Case Presentation: A 27-year-old female without any significant medical history, who developed acute kidney injury, metabolic acidosis, increasing liver enzymes, coagulopathy, anemia, thrombocytopenia and undifferentiated shock requiring pressors on 6th post-partum delivery. Peripheral smear showed atypical lymphocytes, dohle bodies and neutrophils with toxic vacuolization, suggesting an inflammatory processOther labs were significant for elevated ferritin levels that peaked at 46,812 ng/mL, elevated IL-2, elevated triglycerides The bone marrow biopsy showed normocellular marrow with numerous histiocytes and frequent hemophagocytosis , which confirmed the diagnosis of HLH. She was treated with HLH 2004 protocol which includes etoposide, cyclosporine (CSA) and dexamethasone. The immediate post treatment course was encephalopathy and generalized seizures requiring mechanical intubation. MRI of the brain showed multiple areas of hyperintensity without diffusion restriction in the cortical/subcortical distortion in the supratentorial and infratentorial brain, consistent with Posterior reversible encephalopathy syndrome (PRES). The etiology of PRES was debatable between secondary to cyclosporine and/or HLH. CSA was held for two weeks due to concerns that it could potentiate PRES. The workup to determine infectious, rheumatological, malignant and familial etiology was unremarkable. The patient’s clinical condition improved rapidly, she was extubated after 7 of starting treatment and was discharged on treatment day 21 to continue protocol as outpatient. The patient has received 8 weeks of HLH 2004 protocol including intrathecal treatment and has continued to demonstrate improvement in clinical and laboratory parameters.

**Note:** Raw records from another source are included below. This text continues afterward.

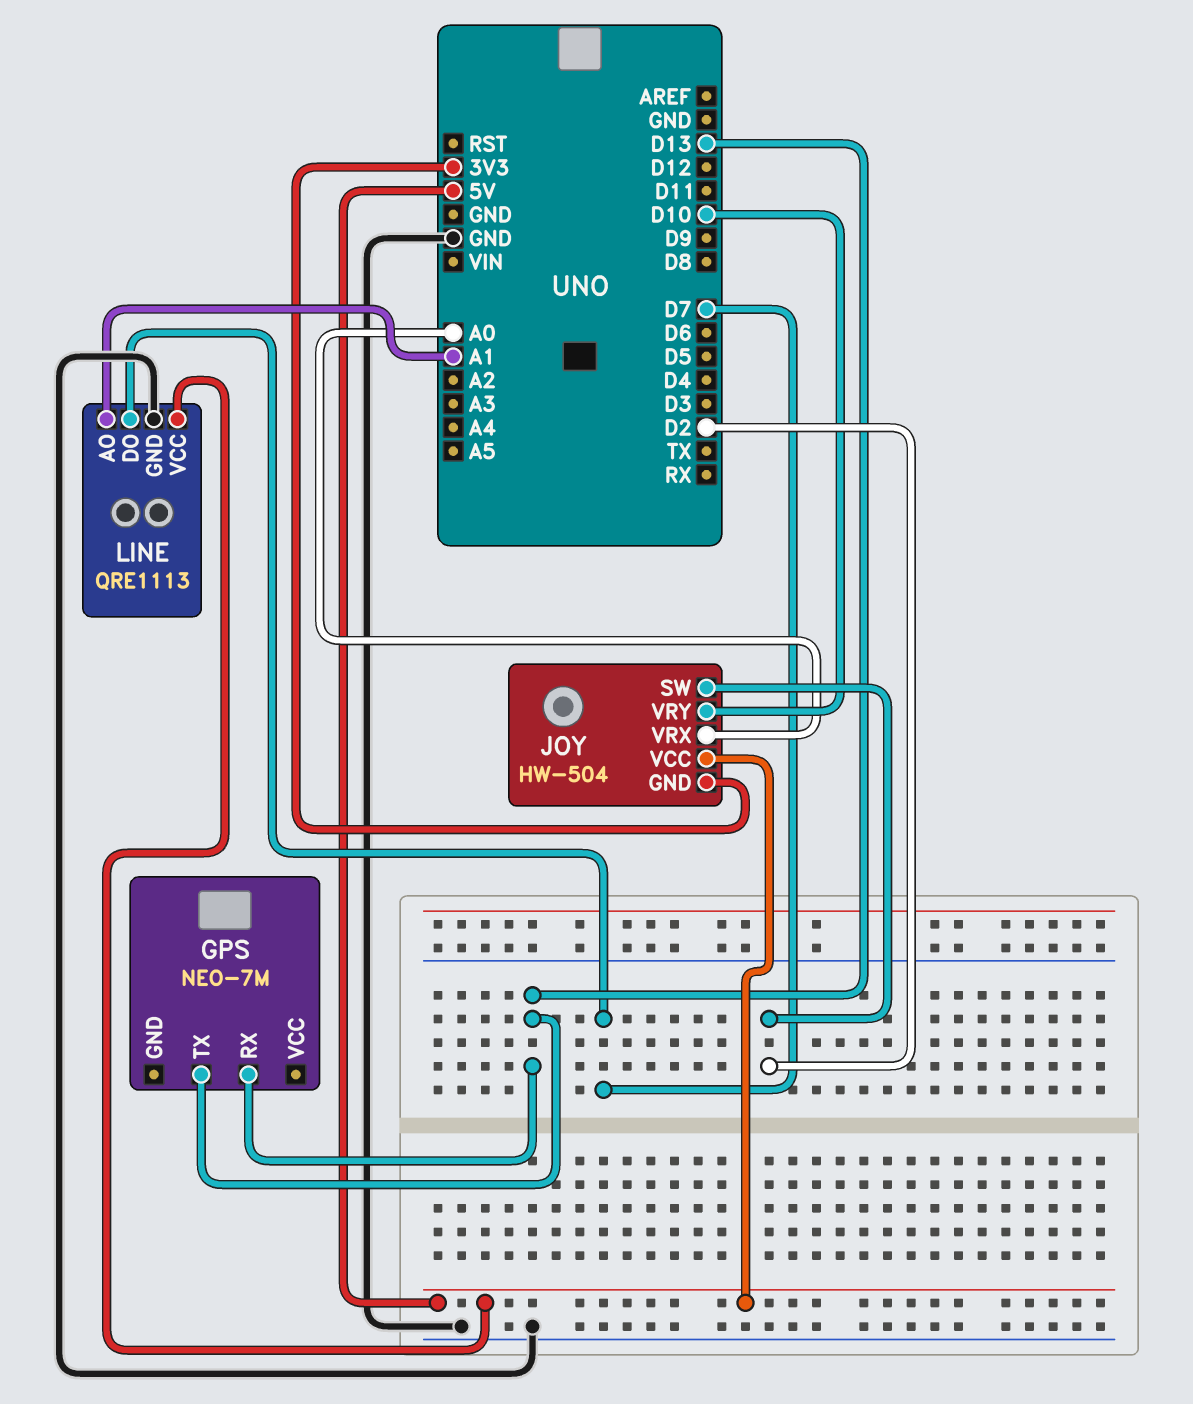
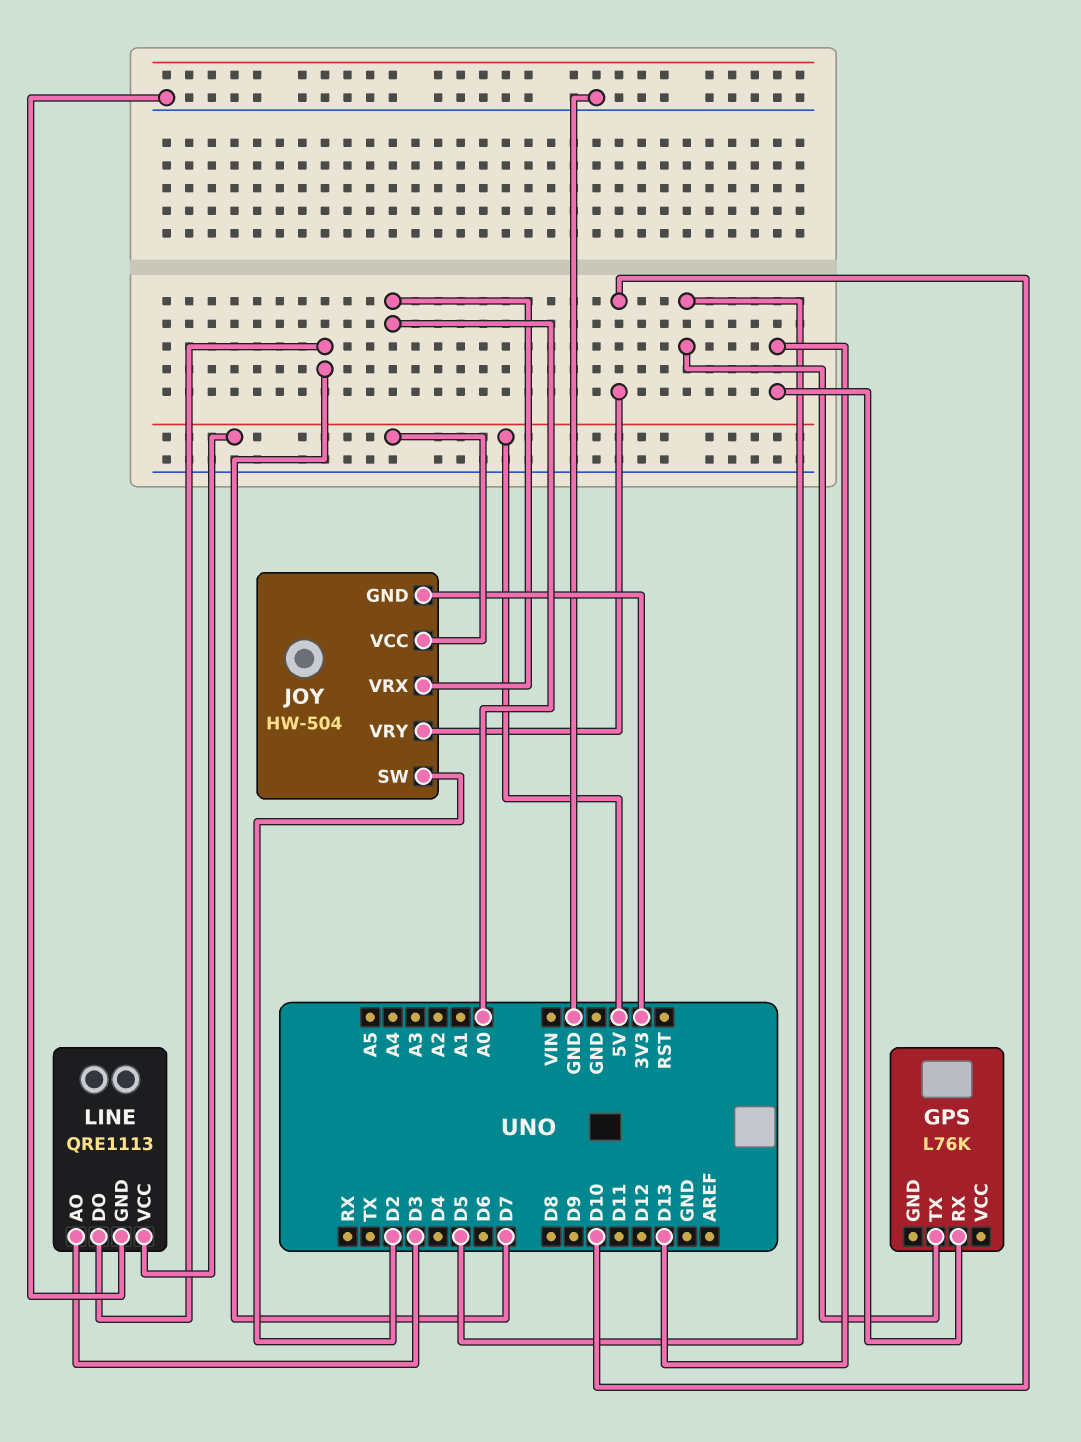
GPS: NEO-7M -> L76K
GPS pin TX: D13 -> D5
LINE pin AO: A1 -> D3

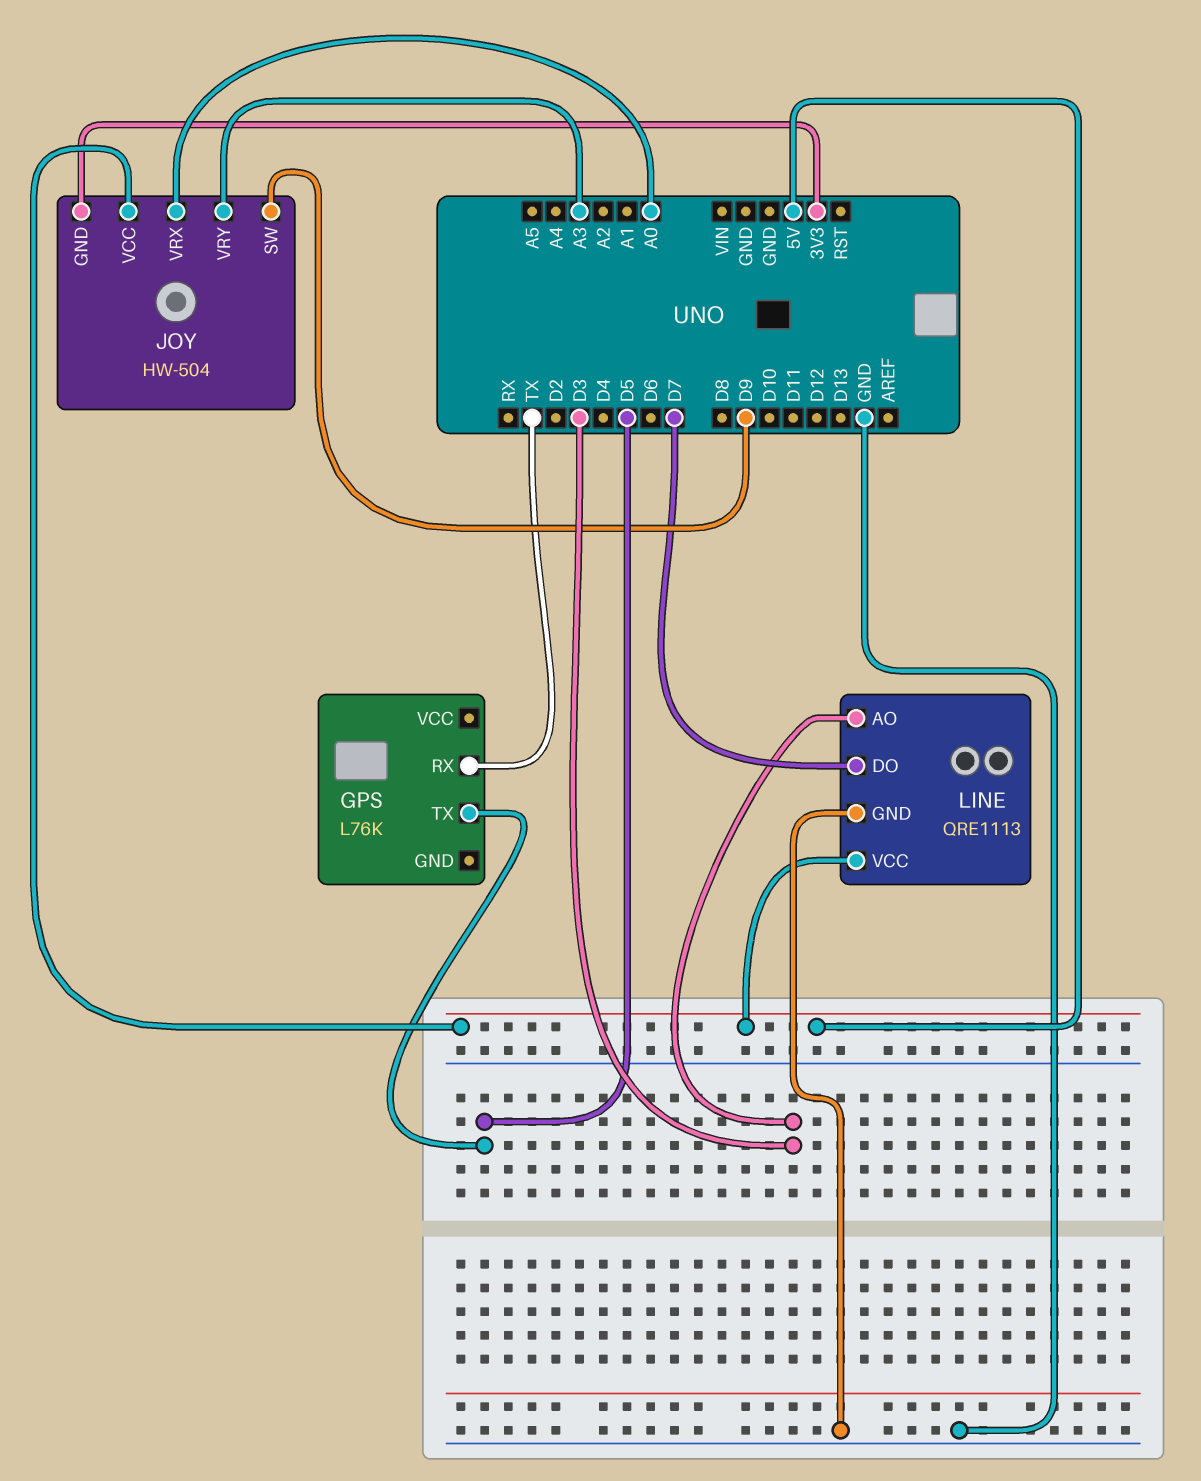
GPS pin RX: D13 -> TX
JOY pin SW: D2 -> D9
JOY pin VRY: D10 -> A3

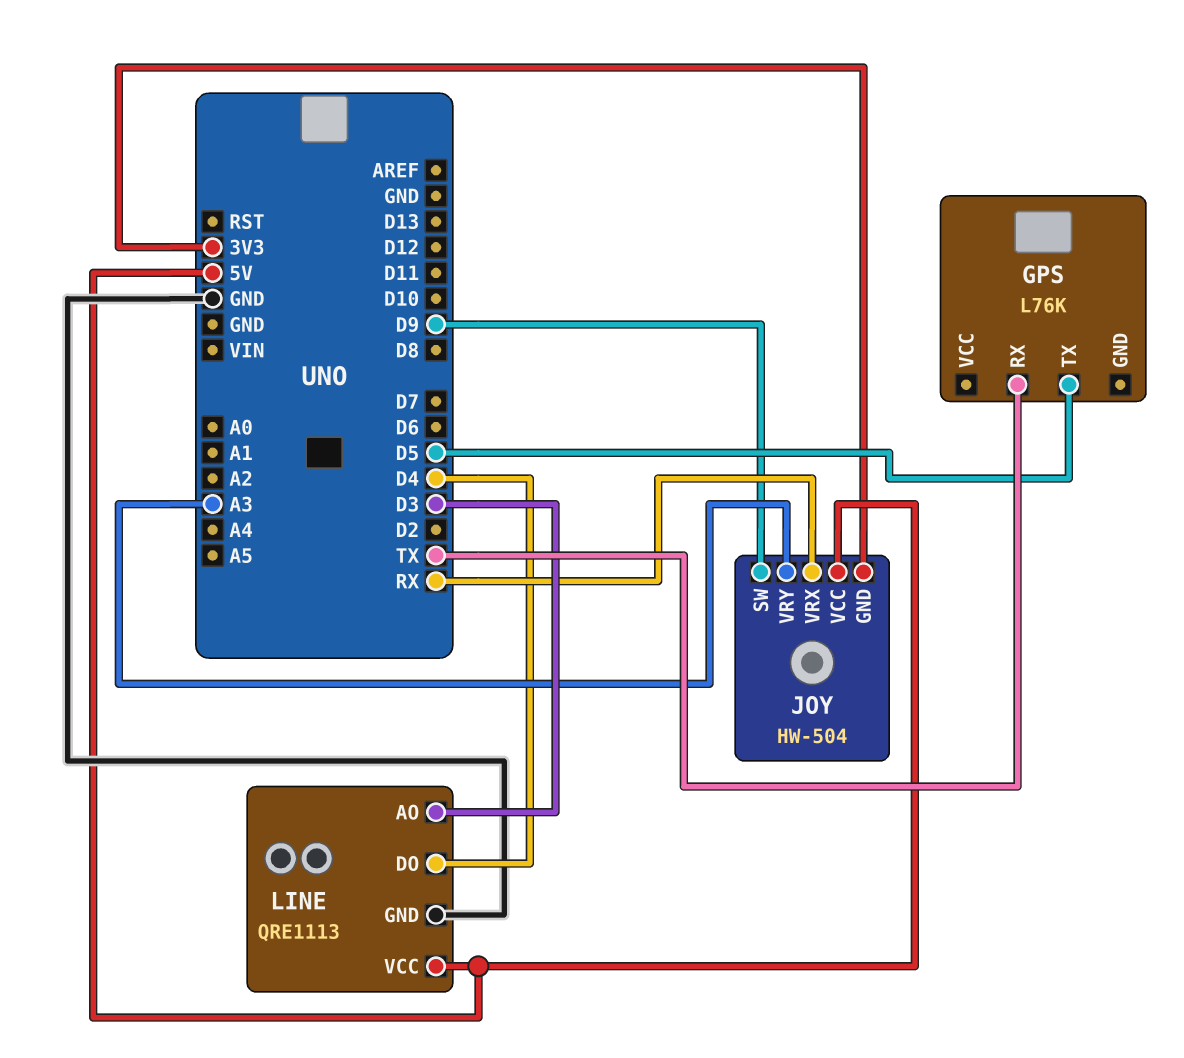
JOY pin VRX: A0 -> RX
LINE pin DO: D7 -> D4

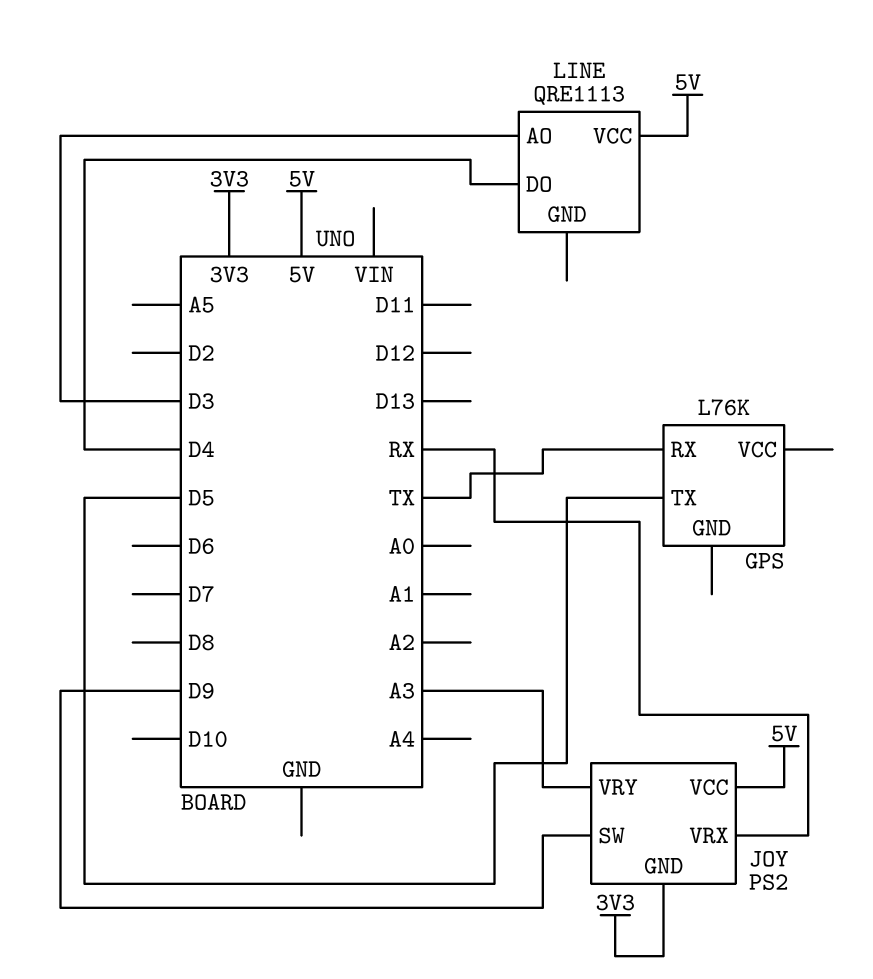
JOY: HW-504 -> PS2
LINE pin GND: GND -> none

Discussion: Hemophagocytic lymphohistiocytosis (HLH) is an aggressive immune activation syndrome with high mortality without early identification and treatment. In adults, most HLH are secondary rather than genetic, as in pediatrics. Early recognition is paramount and treatment of the underlying disease along with controlling immune dysregulation is the key to improve disease outcomes. Commonly reported cases are secondary to infection, rheumatologic disorder and malignancies. Here we report a case of 27-year-old female who developed HLH postpartum without other clear inciting cause.

Conclusions: Post-partum HLH is a rare and fatal immune activation syndrome with limited available literature. During postpartum period, while there is gradual reversal of maternal pregnancy-related physiological change, the T cell immunomodulation and suppression of NK cytotoxicity may persist leading to the development of HLH. Patients with CNS involvement have adverse prognosis and increased awareness of HLH in the postpartum is necessary for prompt diagnosis and treatment initiation is the key for improved outcomes.